For CAB, it means increased supply. “With the declining herd size, we’ve asked ourselves, ‘Where will our supply come from in 2020 or 2030?’” Corah says. Currently, only 23-25% of black-hided cattle qualify for CAB. “We’re dependent on more cattle meeting CAB standards, and projects like this demonstrate how that can be accomplished. There’s tremendous opportunity here for a huge impact on product quality – ultimately what the consumer wants – and the economic benefit that comes with it.”

That’s what Gardiner hopes.

“This is first and foremost a value-creation project,” he says. “If Southern cattle feed and grade better, that’s good for the whole industry. And if we can do that in one generation, that’s even better.

“Cattle have to fit their environment,” Gardiner continues. “If SCIP proves what we think it will, we can add value to a herd no matter where it is.”

Gardiner Angus Ranch

Gardiner Angus Ranch, Ashland, KS, is an enterprise long known for its contribution to genetic improvement.

Mark Gardiner’s grandfather, Ralph, was born on the Kansas land his parents homesteaded. He began putting together the present Gardiner Ranch in the 1920s and chose the Angus breed, according to family legend, because “he was a contrarian and everybody else had Herefords.”

He and his son, Henry, started the registered herd in 1947 and showed the Grand Champion at the Kansas State Fair that same year.

The ranch is now operated by Henry and sons, Greg, Mark and Garth.
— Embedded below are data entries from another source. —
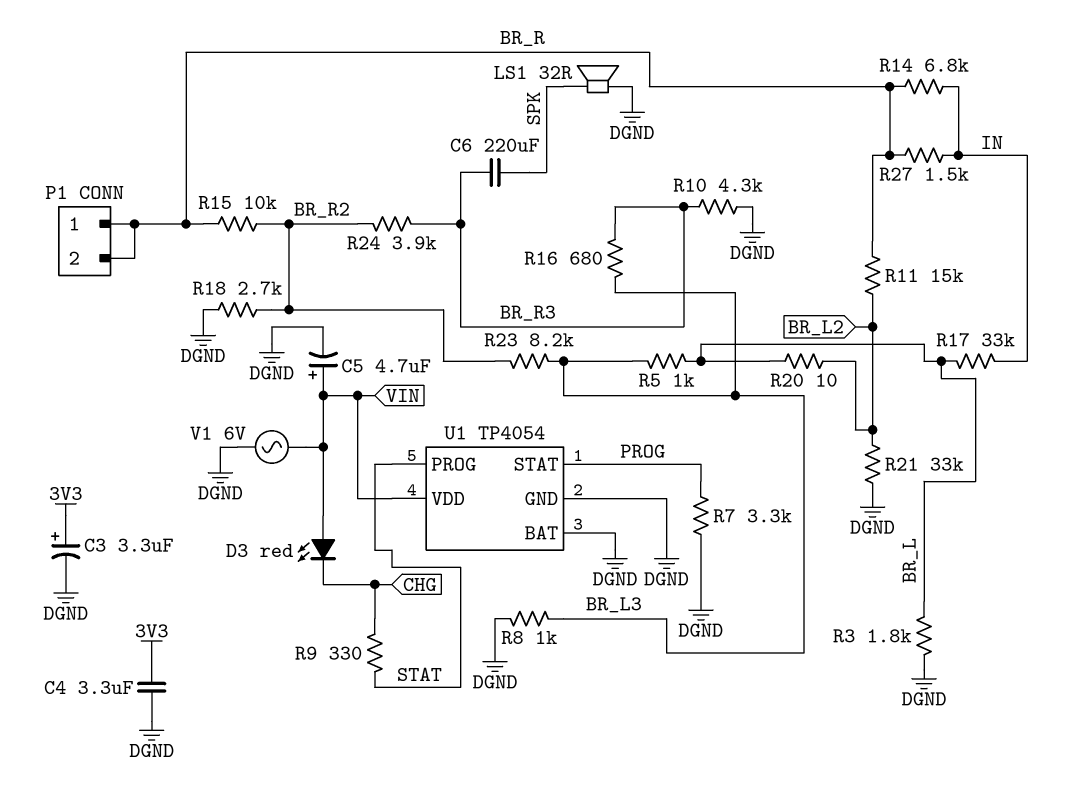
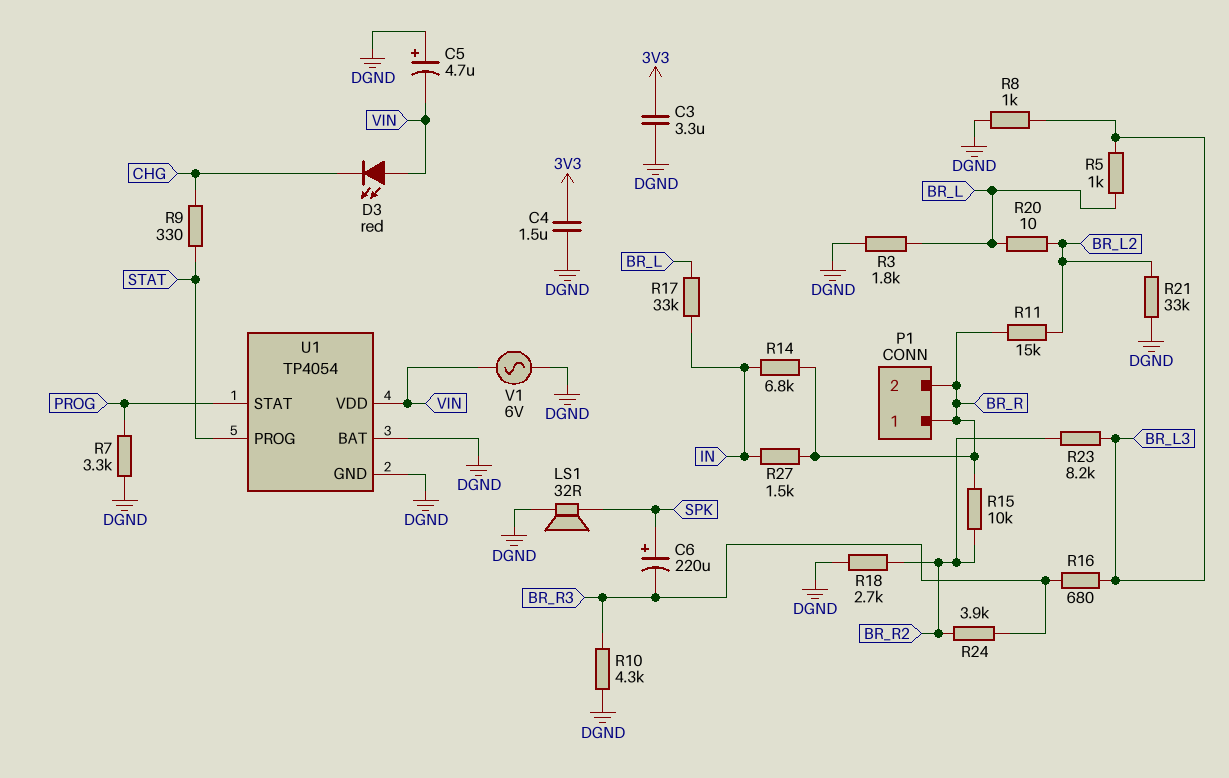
C3: 3.3uF (plus 3V3, minus DGND) -> 3.3uF (3V3, DGND)
C4: 3.3uF (3V3, DGND) -> 1.5uF (3V3, DGND)
C5: 4.7uF (plus VIN, minus DGND) -> 4.7uF (plus DGND, minus VIN)
C6: 220uF (BR_R3, SPK) -> 220uF (plus SPK, minus BR_R3)

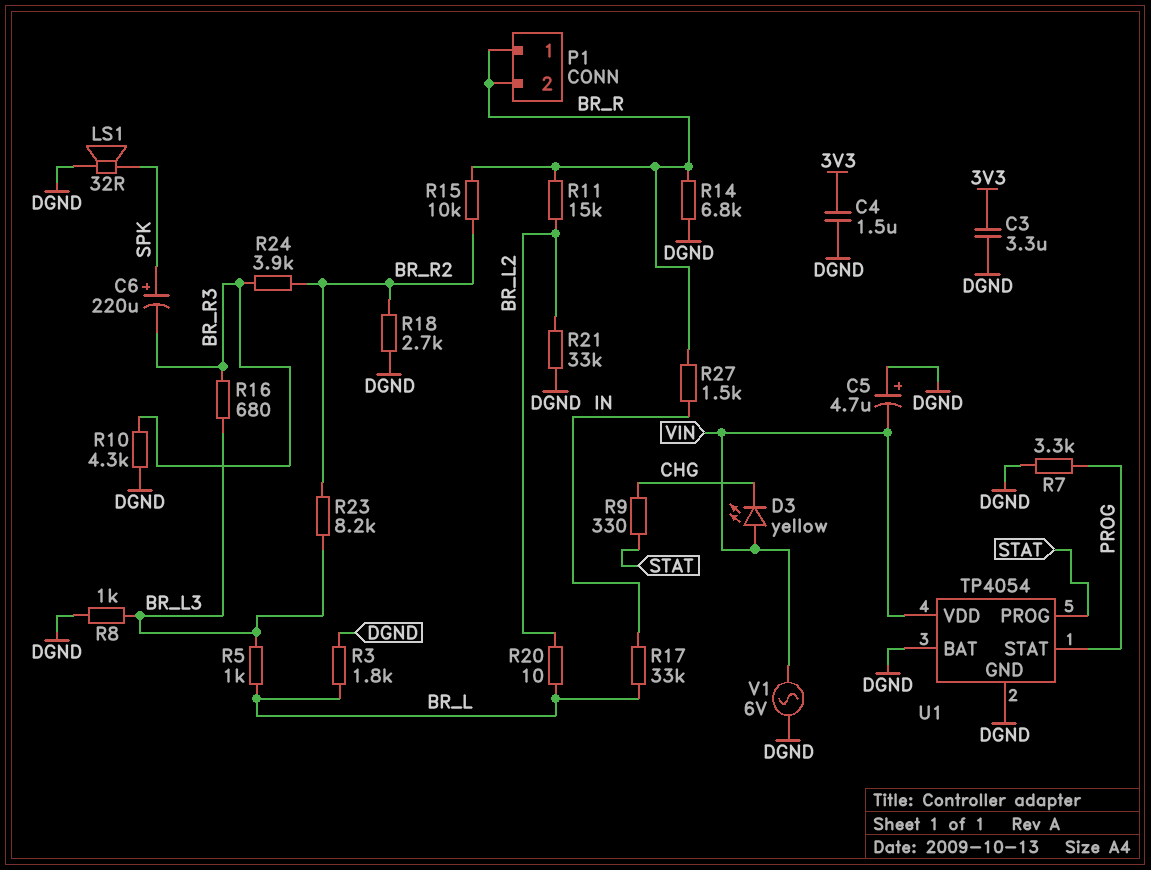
D3: LED red (A VIN, K CHG) -> LED yellow (A VIN, K CHG)
R14: 6.8k (BR_R, IN) -> 6.8k (BR_R, DGND)

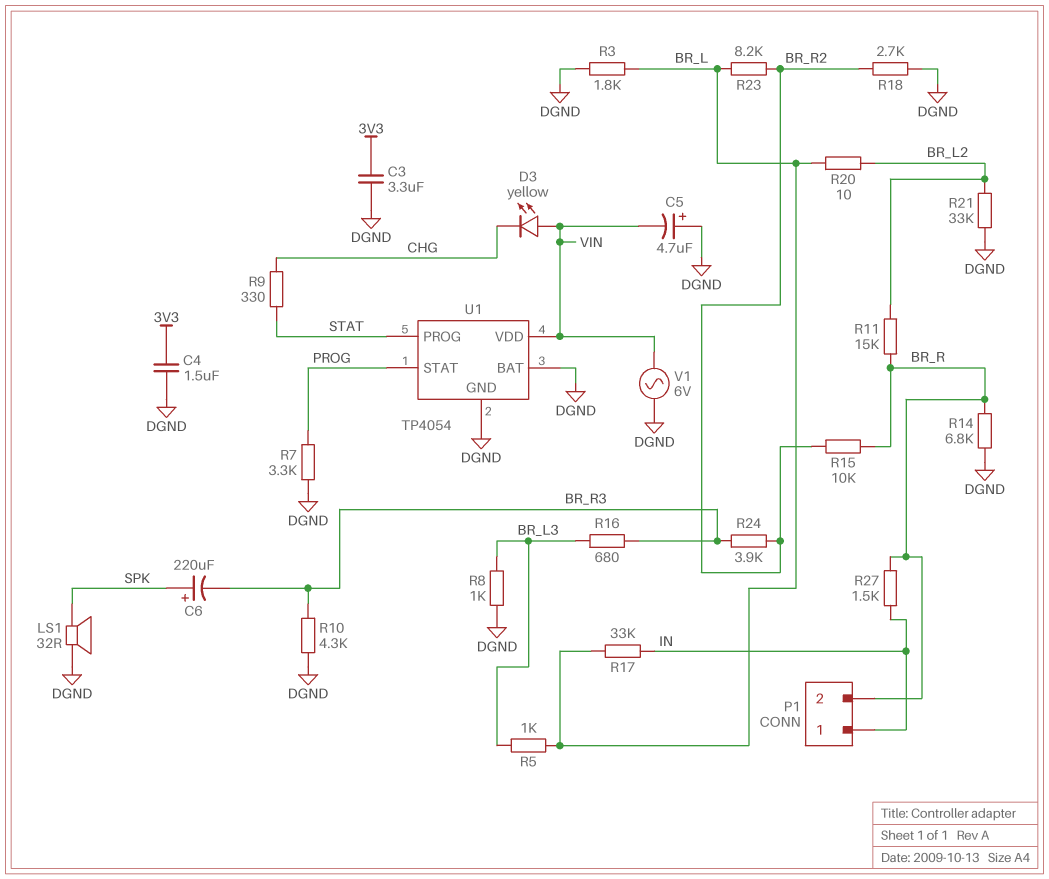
P1 pin 1: BR_R -> IN
R23: 8.2k (BR_L3, BR_R2) -> 8.2k (BR_L, BR_R2)

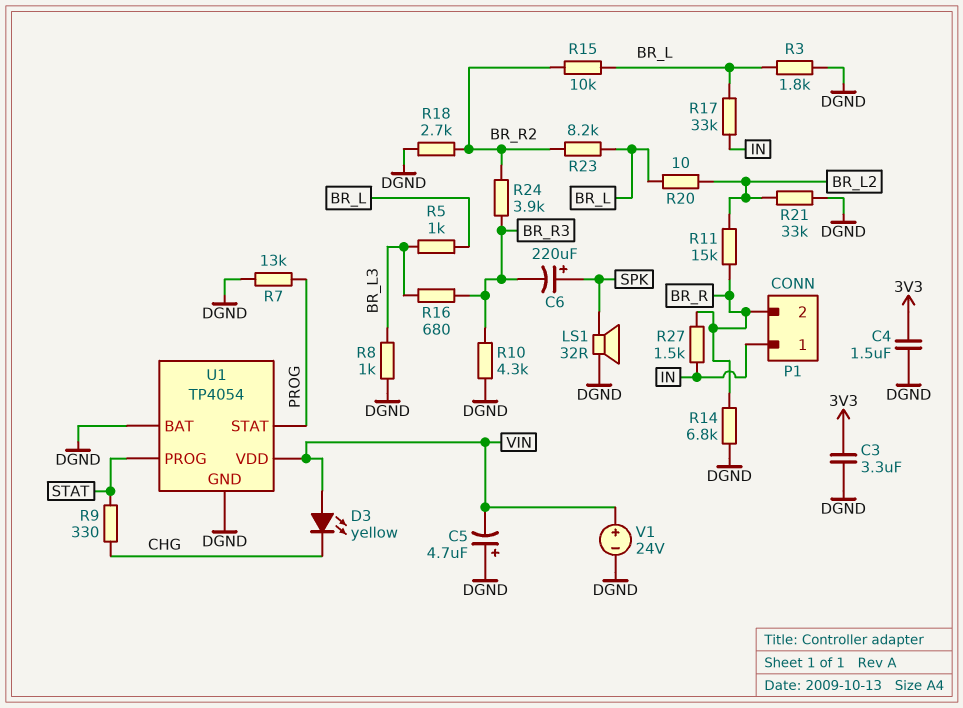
R7: 3.3k (DGND, PROG) -> 13k (DGND, PROG)
R15: 10k (BR_R, BR_R2) -> 10k (BR_L, BR_R2)
V1: AC 6V (DGND, VIN) -> 24V (plus VIN, minus DGND)

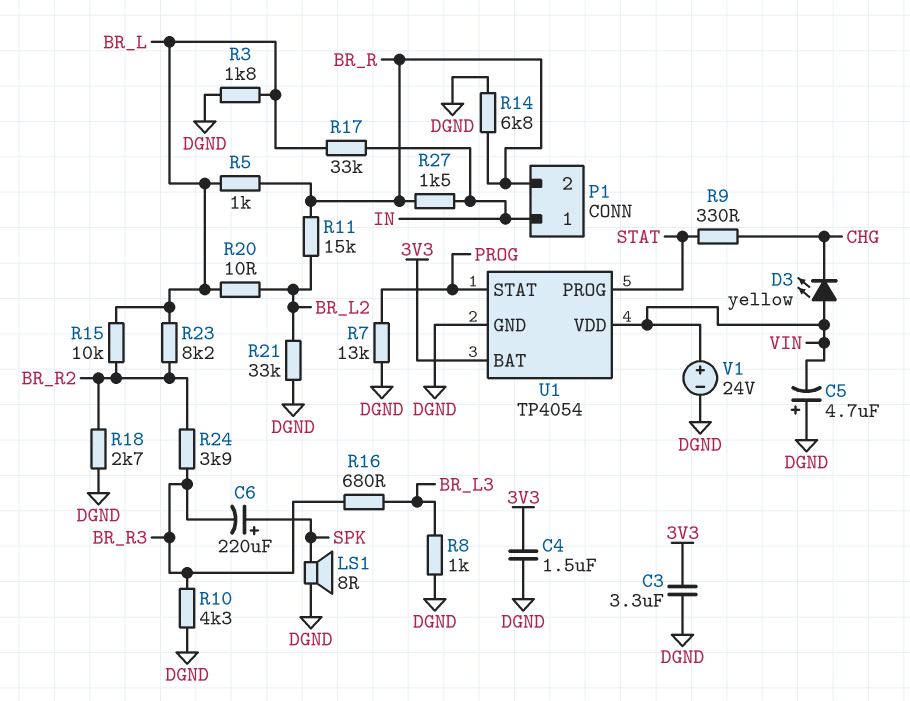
LS1: speaker 32R (DGND, SPK) -> speaker 8R (DGND, SPK)
R5: 1k (BR_L, BR_L3) -> 1k (BR_L, BR_R)
U1 pin BAT: DGND -> 3V3

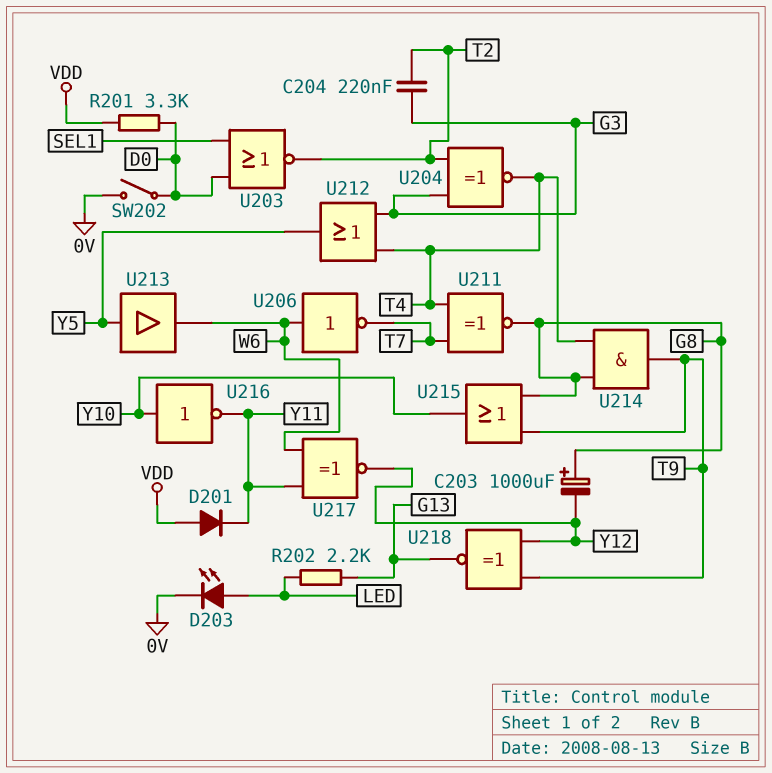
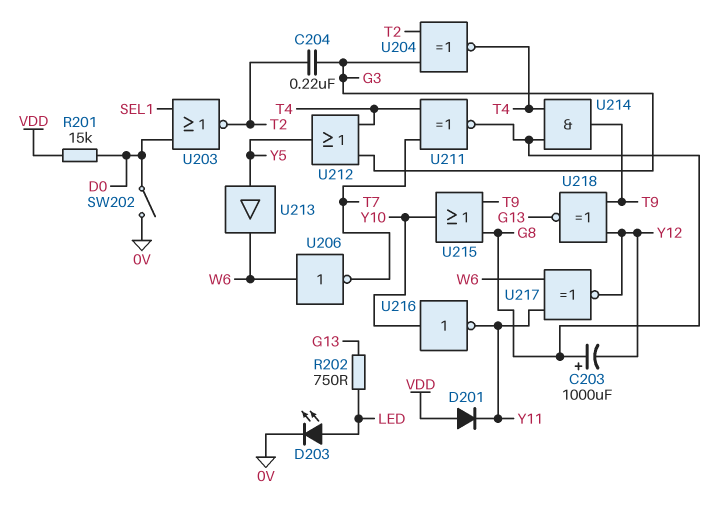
R201: 3.3k (D0, VDD) -> 15k (D0, VDD)
R202: 2.2k (G13, LED) -> 750 (G13, LED)

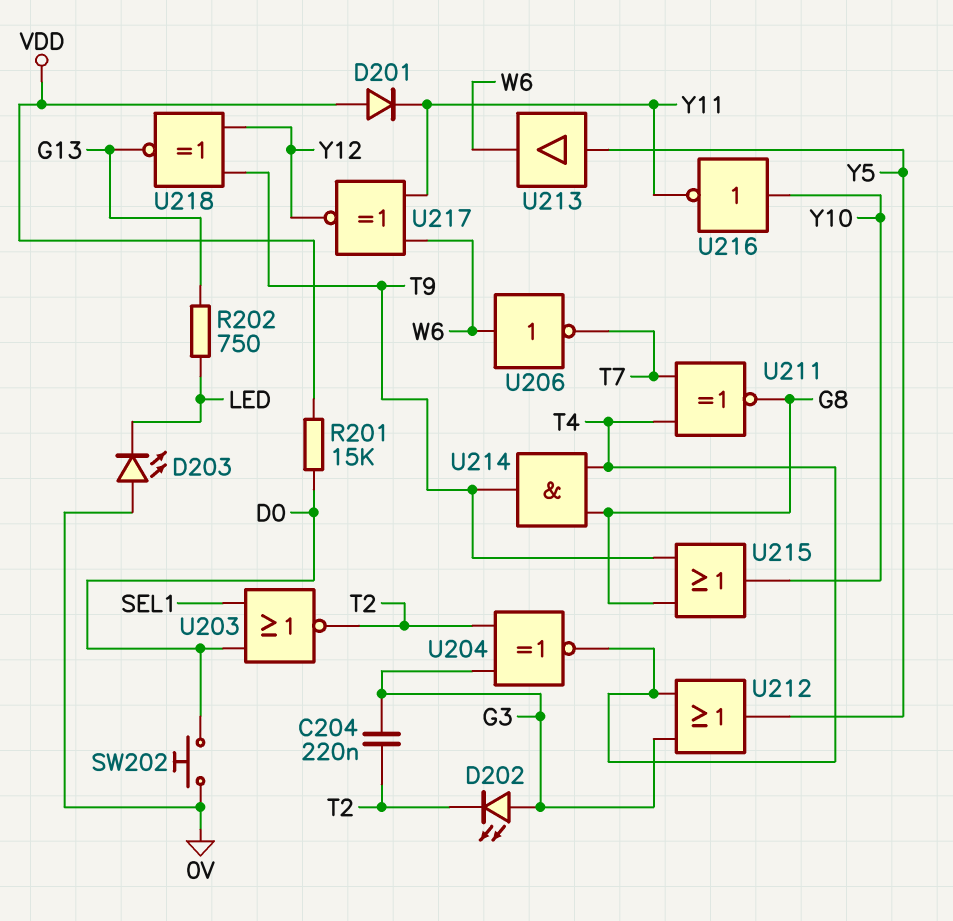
C203: 1000uF (plus G8, minus Y12) -> none
D202: none -> LED (A G3, K T2)
D203: LED (A LED, K 0V) -> LED (A 0V, K LED)
SW202: switch (0V, D0) -> button (0V, D0)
They raise around 1,500 bulls/year on 49,000 acres of Kansas prairie.

Mark says that, in the days before carcass data, Henry struggled with herd improvement. But once the business became data-driven, Gardiner quickly learned to use it to develop one of the top Angus herds in the business.

These days the ranch uses data and technology to full advantage.

“In 1964, our calves had a 523-lb. average weaning weight,” he says. “Now, it’s in the upper 800s. The only thing we’re doing different today than in 1964 is the improved genetics.”

Ultimately, it is those Gardiner genetics that are being put to the test in the Southern Carcass Improvement Project.

“Gardiner is to be commended for his identification of the need for this project, as well as his attention to the scientific process,” says Notter.